I suggest a slightly more complex model. During the financial crisis the American economy took a big AD hit due to debt overhang, falling asset prices, unemployment, imperfect monetary policy, credit contraction, and several other factors. After the peak of the crisis there were massive layoffs, largely because of these AD problems, toss in an increase in the risk premium and perhaps higher fixed costs of employing people. A lot of the labor market problems from this hit still have not been cleaned up, and furthermore with lower net wealth many of these jobs are never coming back, with or without monetary stimulus.
Now fast forward. These days, the layoffs are no longer so frantic, but the rate of new job creation is slow. Some of the unemployed (not all) could find new work by moving to North Dakota or Australian mining communities, but few of them will do so, mostly for the obvious reasons. They are waiting for good, new jobs in areas they are willing to live in. But slow underlying rates of innovation mean slow job creation and so many of these unemployed continue to wait. It also means a very low quit rate, which we have observed too, because employed workers can’t so easily step into new jobs.

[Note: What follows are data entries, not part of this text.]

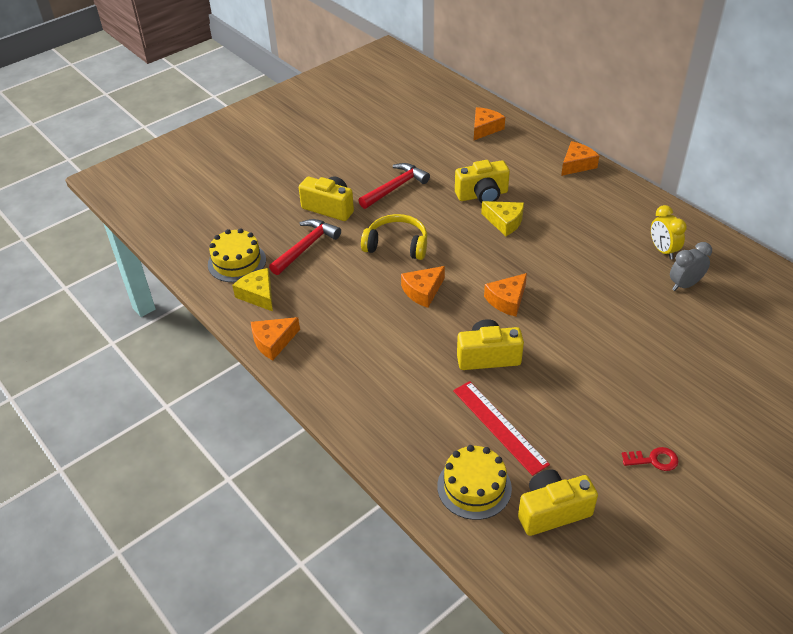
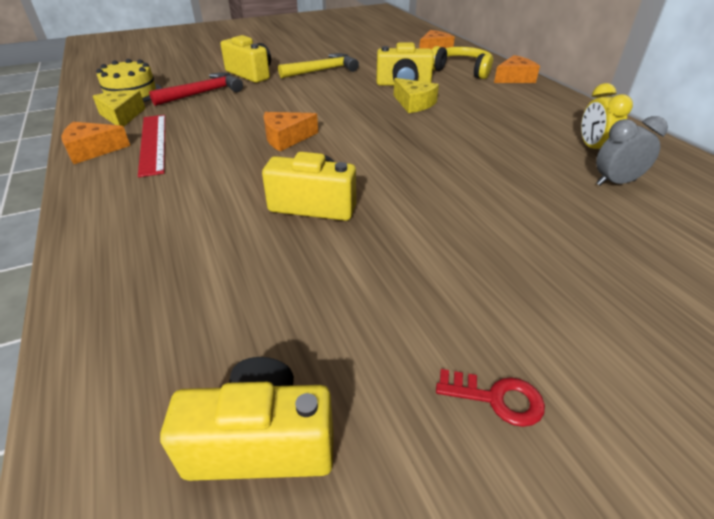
camera: 15 degrees right, 5 degrees down
(395, 187) = (322, 70): red hammer -> yellow hammer
(397, 245) = (290, 103): yellow headphones -> yellow headphones (462, 70)
(474, 487) = (166, 360): yellow cake -> none
(499, 426) = (269, 285): red ruler -> red ruler (153, 143)
(507, 300) = (375, 160): orange cheese -> none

The economy still has a problem with weak AD. The economy also has an ongoing problem from weak AS. Both are true, though you won’t see this if you think those two AD and AS curves sum up the whole picture. Again, it is about the disaggregated aggregate demand.
Thinking even a little bit hard about the derivation of the AD curve (especially in “p space” rather than “p dot space”) should cure one of the tendency to take these models too literally. Note also that most AD-As models are not integrated with growth theory, though the Modern Principles text with Alex is a big exception here.
Here is further simple proof, using seasonal data, that both blades of the scissors matter. Via Matt Yglesias, here is a iscussion of how productivity growth in the recovery — if you could call it that — is lagging behind other U.S. business cycles.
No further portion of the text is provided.